As the music starts for tonight’s documentary – Kicked Out Kids – my heart begins to beat ten to the dozen. Please care system, make them proud, look after these young people, make them feel loved, cared for, special.
Within seconds, my heart feels broken. As soon as 17-year-olds Connor and Demornia are introduced, I realised I would need to watch this documentary in 15-minute bursts.
It’s resonating with my story of being ejected and abandoned from the very system that eventually served to save me. I’ve already learnt too much about the systemic failure so far for these young people. And we’re 10 minutes in.
My next 15-minute watch takes us through the triumphs of a teacher, Rob, who supported Demornia to find his place of belonging in the boxing ring. It gave the teenager a sense of worth and the chance to find an attachment to a strong male role model.
His twin is tragically in prison. He found his place in gangs. It’s not hard to see the importance of Rob in Demornia’s life. Why haven’t all young people got a Rob in their lives?
‘Appalling and inhumane’
Onto Connor, who has been living in a children’s home for the last six years. Six years! Settled, happy. I feel distraught that to hear him say, “when I leave here, I’m not allowed to come back’. This is inhumane. Appalling. I feel so sorry for him. But am I surprised? No. Would this happen in foster care too? Yes.
Staying Put is a vital policy, allowing kids in foster care to stay until 21, but in reality, foster carers can rarely afford to take the cut in allowance. It wouldn’t have helped Connor had the policy been in place for residential care too. How many private companies provide residential child care for the love of it? Not many.

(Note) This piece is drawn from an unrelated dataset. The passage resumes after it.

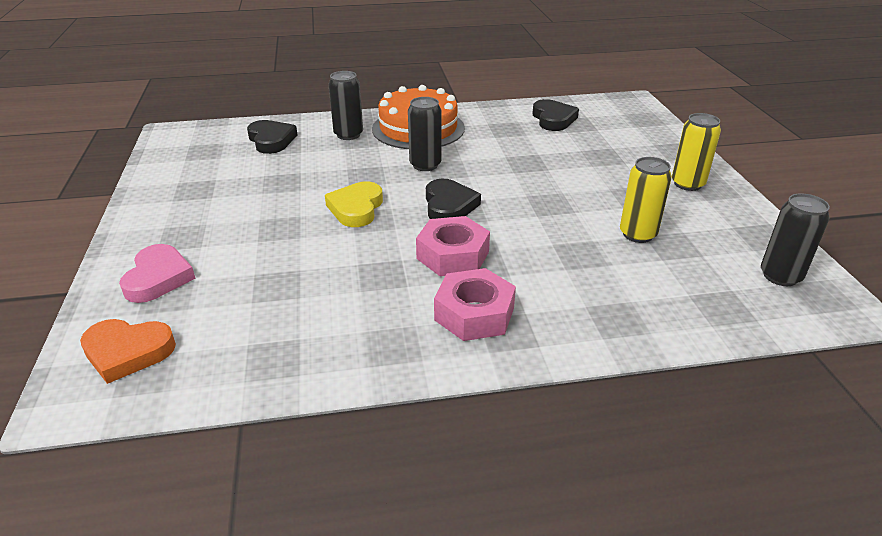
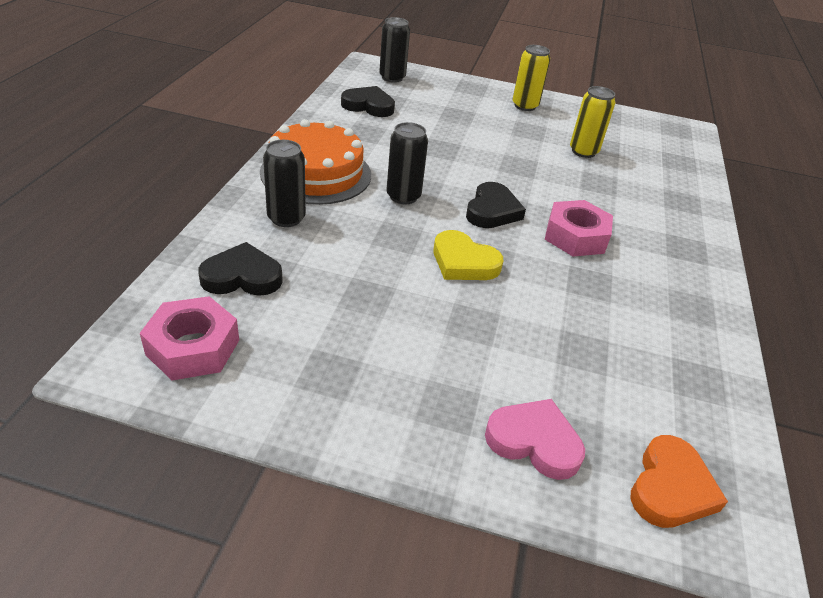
camera: 70 degrees left, 5 degrees up
(449, 206) = (492, 211): black heart -> black heart turned 90 degrees clockwise
(474, 314) = (661, 255): pink nut -> pink nut (193, 347)
(780, 276) = (653, 130): black can -> black can (392, 78)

I rewind to hear Edward Timpson MP, the children’s minister, again repeat his mantra before the Commons – children in care deserve the very best. Tears fall. My 15 minutes are up. I can switch off for a bit. Lucky me.

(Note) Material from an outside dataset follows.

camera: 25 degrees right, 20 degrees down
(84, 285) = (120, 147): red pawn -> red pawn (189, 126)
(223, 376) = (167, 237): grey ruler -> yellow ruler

Jemma appears, a beautiful vivacious young person. ‘I’m moving in with my auntie who I’ve known for 3 weeks. Its family innit.’ Out come the black sacks. You know, the black bin liners that kids in care aren’t meant to have any more? Yeah right.
Why would Jemma move in with an aunt not having known her before? It’s what we are taught to accept in care. Move, move move. Don’t attach. Don’t trust. We are not your parents. We are your social workers. A cuddle? Ok then, don’t tell my manager. Then you become an adult, and are expected to know how to build a stable life, full of wonderful attachments to life’s objects and places.
It took me 20 years to ‘love’ my home. I have walked away from houses lock stock and barrel without a care for the bricks and mortar, nor the contents. It’s what care teaches us.
The unsung heroes
Jemma waits for someone, anyone, to help her move. It’s her final day in care. No one comes. There is no celebration, no huge food shop, no dashing to the shops for last minute bits, not even her leaving care worker. Another worker turns up, looking tired and defeated. It’s just another day in the office.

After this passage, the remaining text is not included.